Business Services Industry
Regulating disaster recovery
Internal Auditor, Dec, 1997 by William DiMartini, Pat McAnally
Most companies think of the risks associated with business contingency planning in terms of the havoc wreaked by natural disasters. The possibility that computer systems could be damaged, that data may be lost, and that operations might be interrupted by Mother Nature gets all the attention. Few internal auditors realize, however, that the risk factors associated with simply not having contingency plans in place can be just as cosily and damaging to the organization as the effects of any storm.
For example, not all internal auditors are aware of the costs that can result from non-compliance with laws and regulations governing disaster recovery planning.

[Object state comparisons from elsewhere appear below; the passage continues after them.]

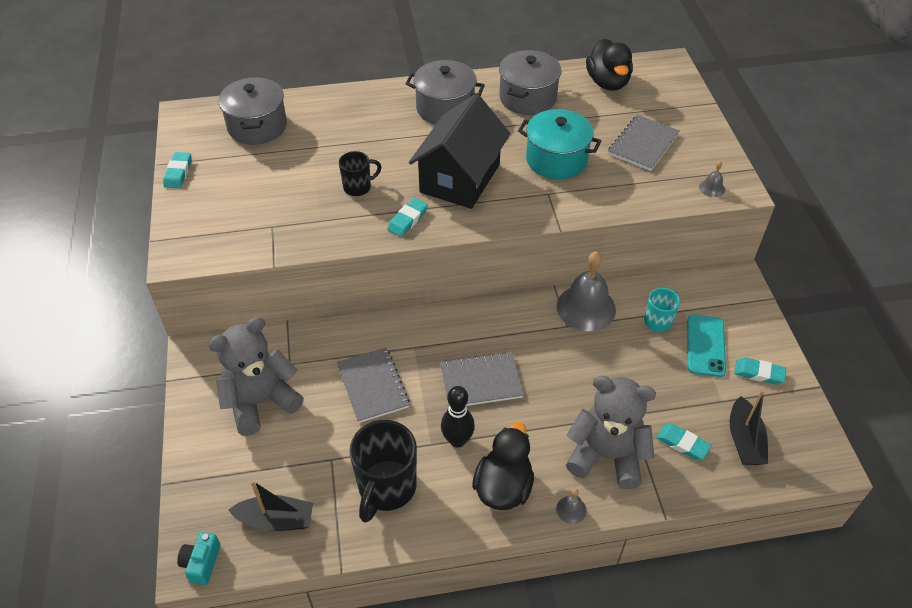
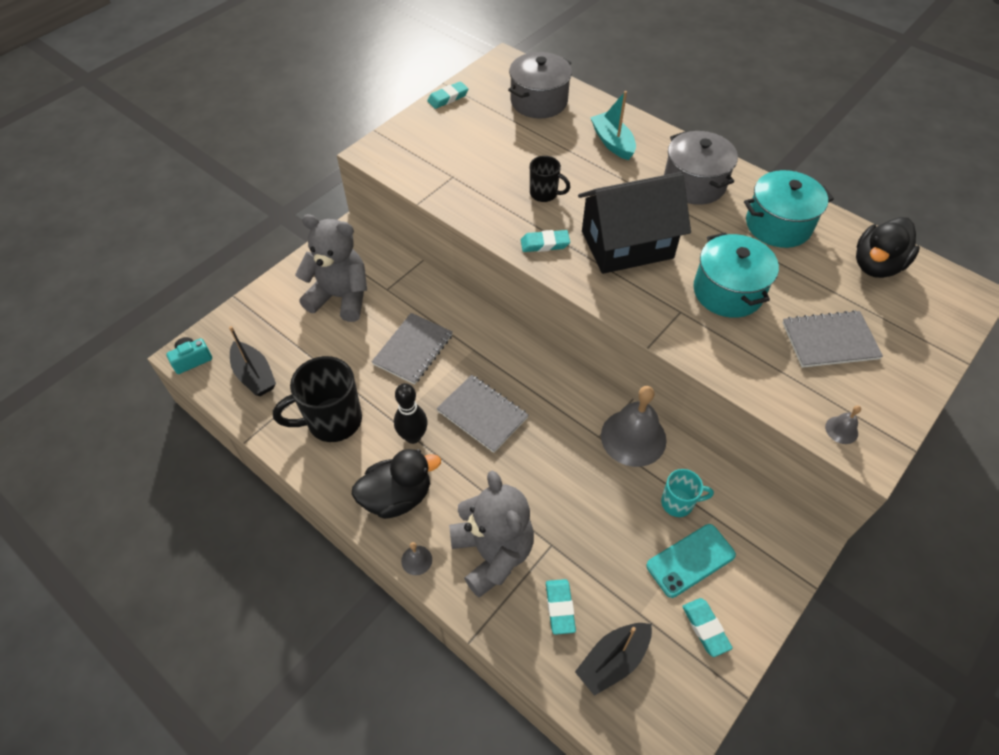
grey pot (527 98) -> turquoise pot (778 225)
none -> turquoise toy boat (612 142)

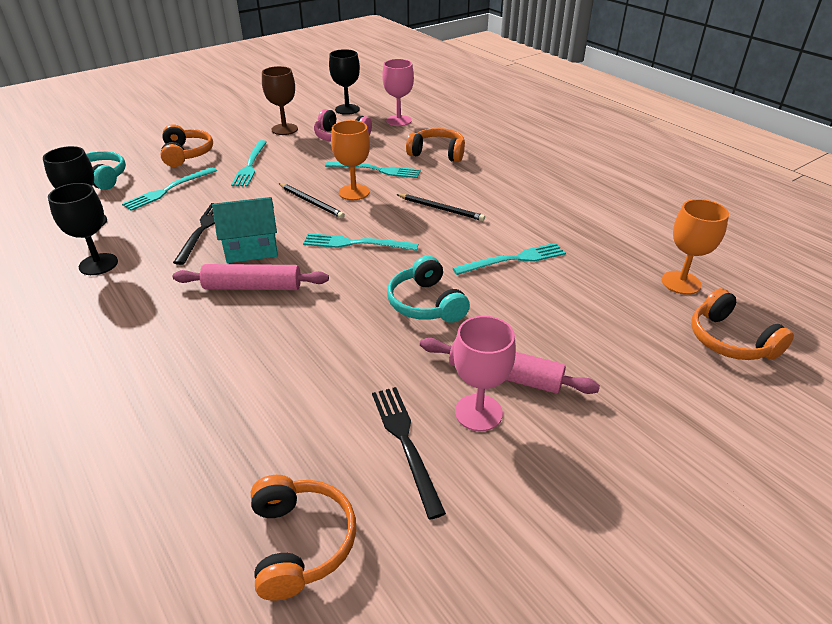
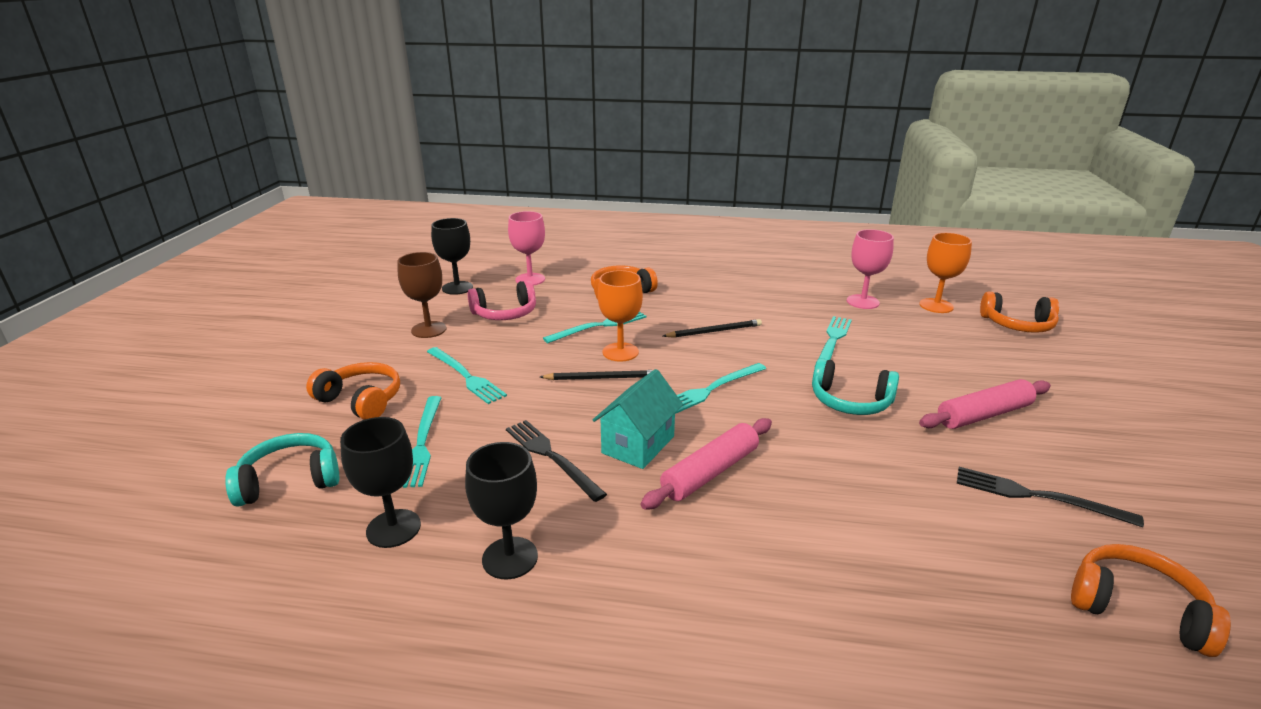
pink chalice (478 412) -> pink chalice (862 302), relocated

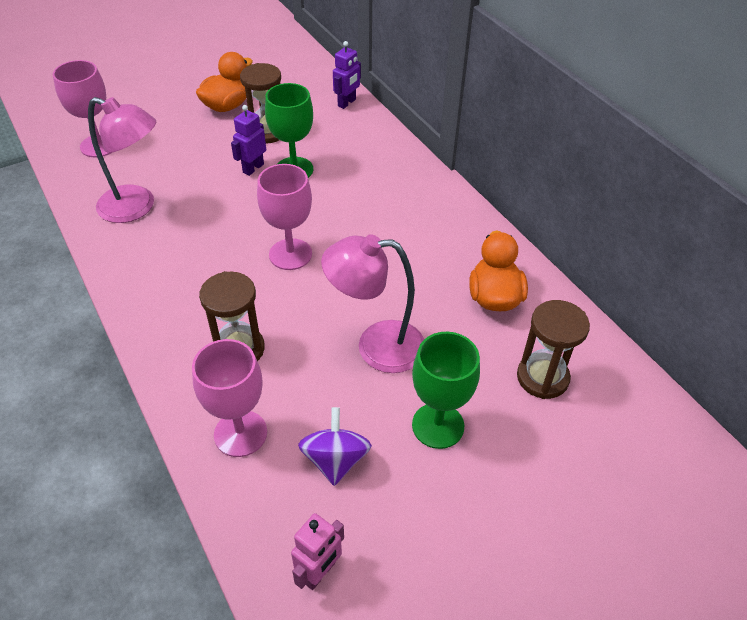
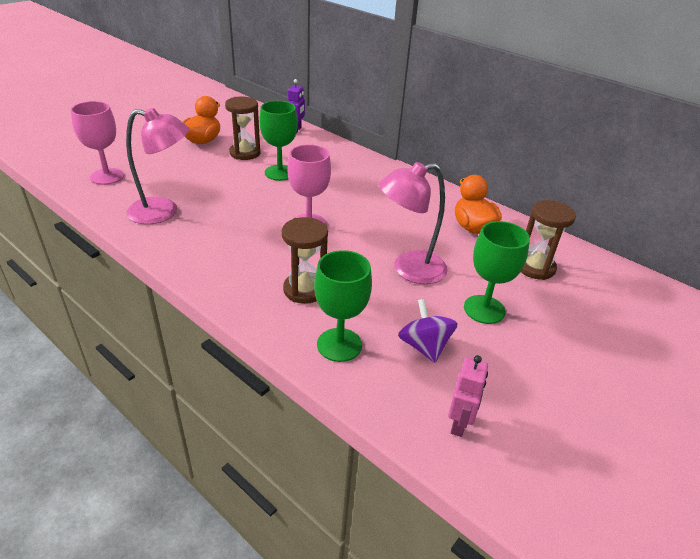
pink chalice (240 433) -> leaf-green chalice (339 345)
violet robot (253 168) -> none

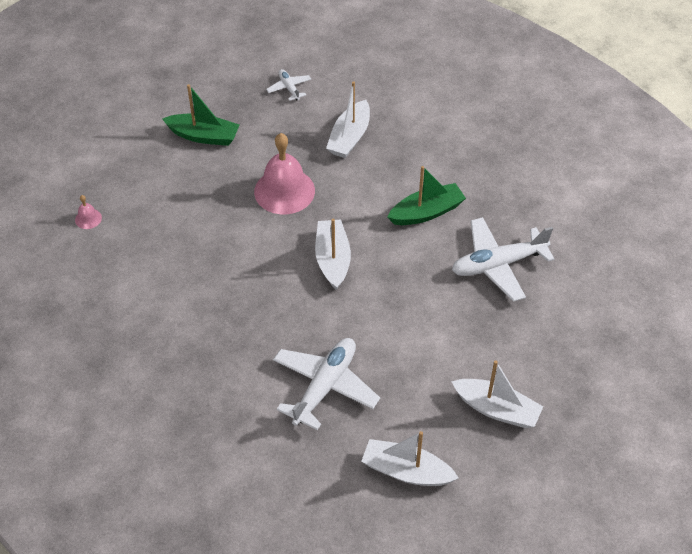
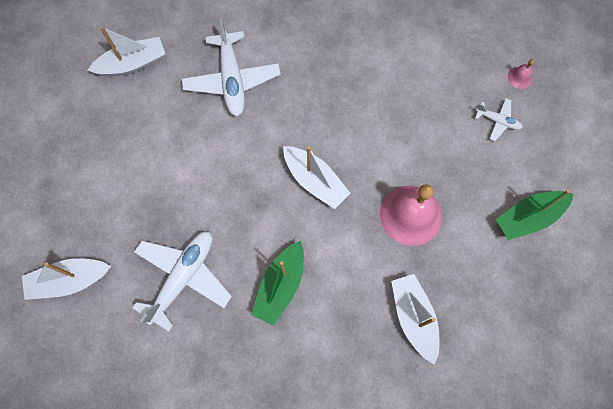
white plane (289 88) -> white plane (497 121), relocated
white toy boat (496 409) -> white toy boat (70 280), relocated

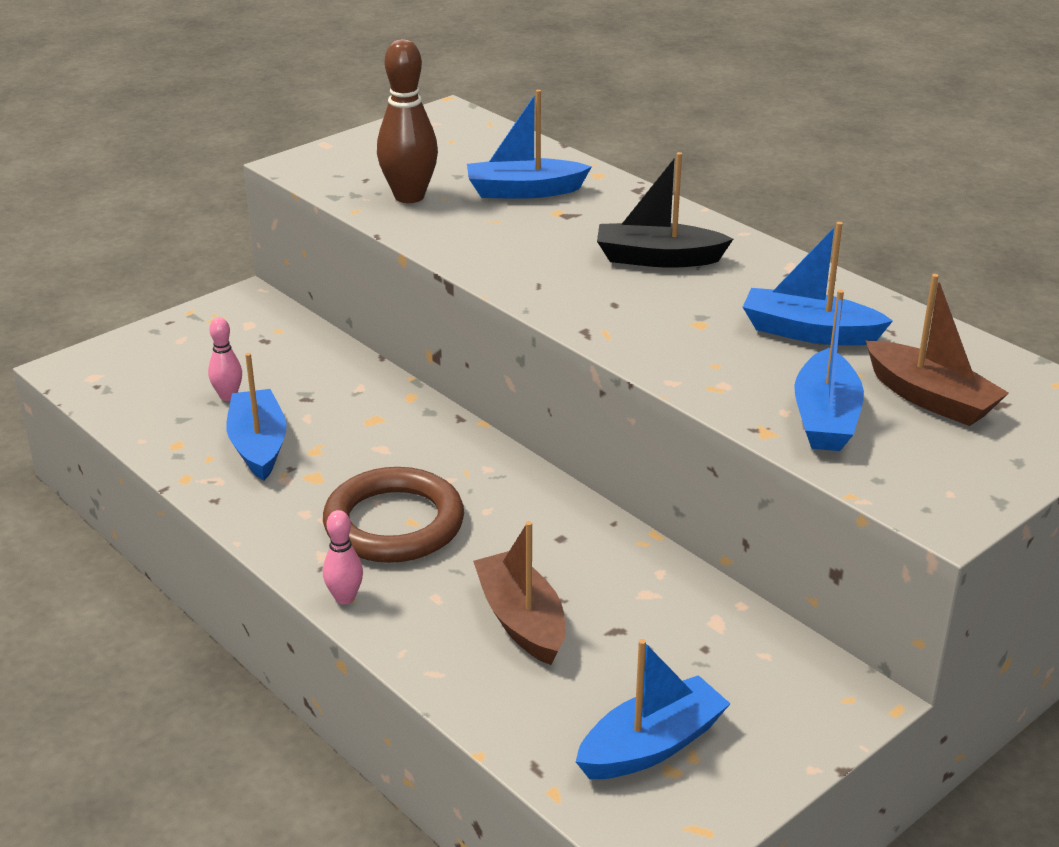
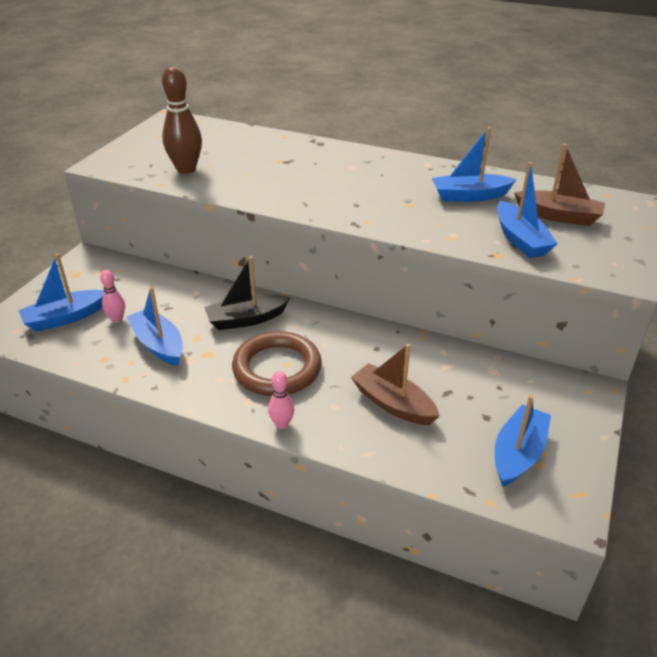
blue toy boat (524 191) -> blue toy boat (65 318), relocated
black toy boat (658 259) -> black toy boat (246 319), relocated

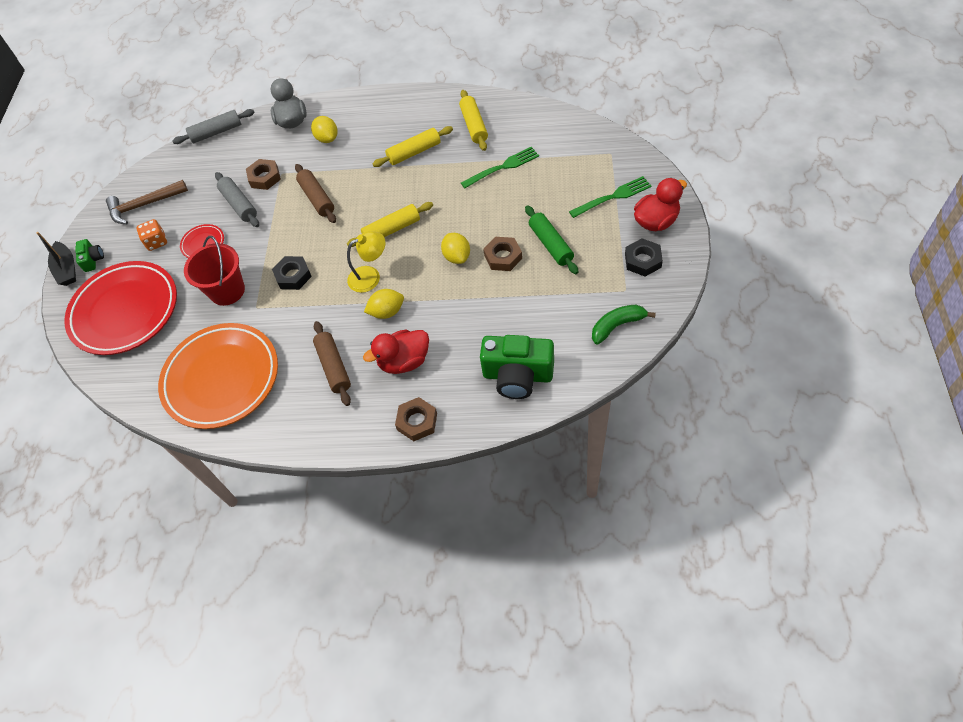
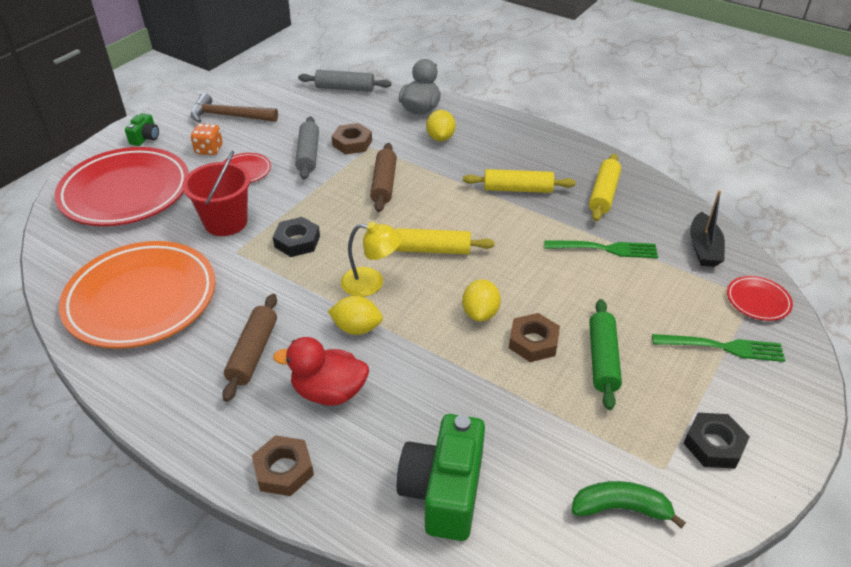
black toy boat (67 269) -> black toy boat (703 248), relocated
leaf-green camera (517 375) -> leaf-green camera (444 491), 60 degrees clockwise
crimson toy duck (656 221) -> none
none -> crimson plate (758 301)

Just as an organization is picking up the pieces of a shattered infrastructure, it may find itself in hot water with the relevant authorities for failing to plan. Companies and their executives may face fines and even negligence lawsuits.
External factors exist beyond the law, as well. Disaster recovery planning is increasingly a condition of doing business with others. Some voluntary associations require applicants for accreditation to maintain contingency plans, and organizations are more and more concerned about the presence of such plans among their suppliers and business partners.
The disaster recovery plan is, therefore, quickly becoming an item on the audit checklists of regulatory bodies and potential business partners, and it should be found on the internal auditor's checklist, as well. Many of the requirements described in the following section can provide a starting point for ensuring that the company is in compliance with applicable disaster recovery planning regulations and requirements. While most are applicable only in the U.S. and within certain industries, knowledge of these requirements will give internal auditors in any business environment a checklist for auditing disaster planning efforts.
BANKING AND FINANCE
For more than 20 years, banking and finance has been the most regulated industry in the area of disaster recovery planning. Federal regulations now cover everything from basic planning to specific goals for Year 2000 compliance.
In 1989, the U.S. Federal Financial Institutions Examination Council (FFIEC) mandated an institution-wide emphasis on contingency planning. All banks were required to maintain, exercise, and certify in writing that programs were in place.
A 1996 FFIEC guideline also requires risk management of distributed computing systems, which was not addressed in the earlier regulation. Examiners may review each financial institution's client/server systems, especially if they host mission-critical applications like funds transfer, branch automation, general ledger reporting, security portfolio accounting, and customer relationship management. This provision applies to the independent service providers hired by the banks, as well, and it reiterates that disaster planning for client/server is just as important as it is for the mainframe.
In July of this year, the FFIEC issued a preemptory statement requiring comprehensive business resumption and contingency plans for all financial institutions under the governance of The Board of Governors of the Federal Reserve System, the Federal Deposit Insurance Corporation, the National Credit Union Administration, the Office of the Comptroller of the Currency, and the Office of Thrift Supervision. The statement, FIL-68-97 firmly placed responsibility on the Board of Directors for ensuring that such plans had been implemented, leaving them open to liability if the financial institution isn't prepared when disaster strikes.
STOCK MARKETS
In 1991, the U.S. Government Accounting Office (GAO) reviewed the level or systems security and controls in six stock markets: the American Stock Exchange, the National Association of Securities Dealers, the New York Stock Exchange, the Midwest Stock Exchange, the Pacific Stock Exchange, and the Philadelphia Stock Exchange. With the exclusion of the NASD, all were cited for systems security problems and control weaknesses. Four of the six did not have documented business recovery plans, while three of the six lacked backup computer capability.
The GAO's subsequent report instructed the stock markets to take corrective action and to keep the SEC apprised of "the market risks associated with any outstanding weaknesses that are not corrected." This audit took place before the Chicago flood of 1991 and the World Trade Center bombing of 1993, both of which impacted the stock merchants.
CLEARING HOUSE BANKS
In June 1991, the New York Clearing House Association recommended that all Clearing House banks, which daily send a combined average of $20 billion or more in wire transfers around the globe, develop contingency plans that would bring them to fully recovered operational status by the beginning of the next banking day. In addition, the Expected Funds Availability Act, which requires ATM operators to establish deadlines for making funds available to customers, and the Electronic Fund Transfer Act established a maximum "outage window" for these organizations. The 1987 acts stipulate, without regard to the expense involved, that electronic direct deposits must be available on the same day they are received, and that other wire transfers must be accessible by the next business day.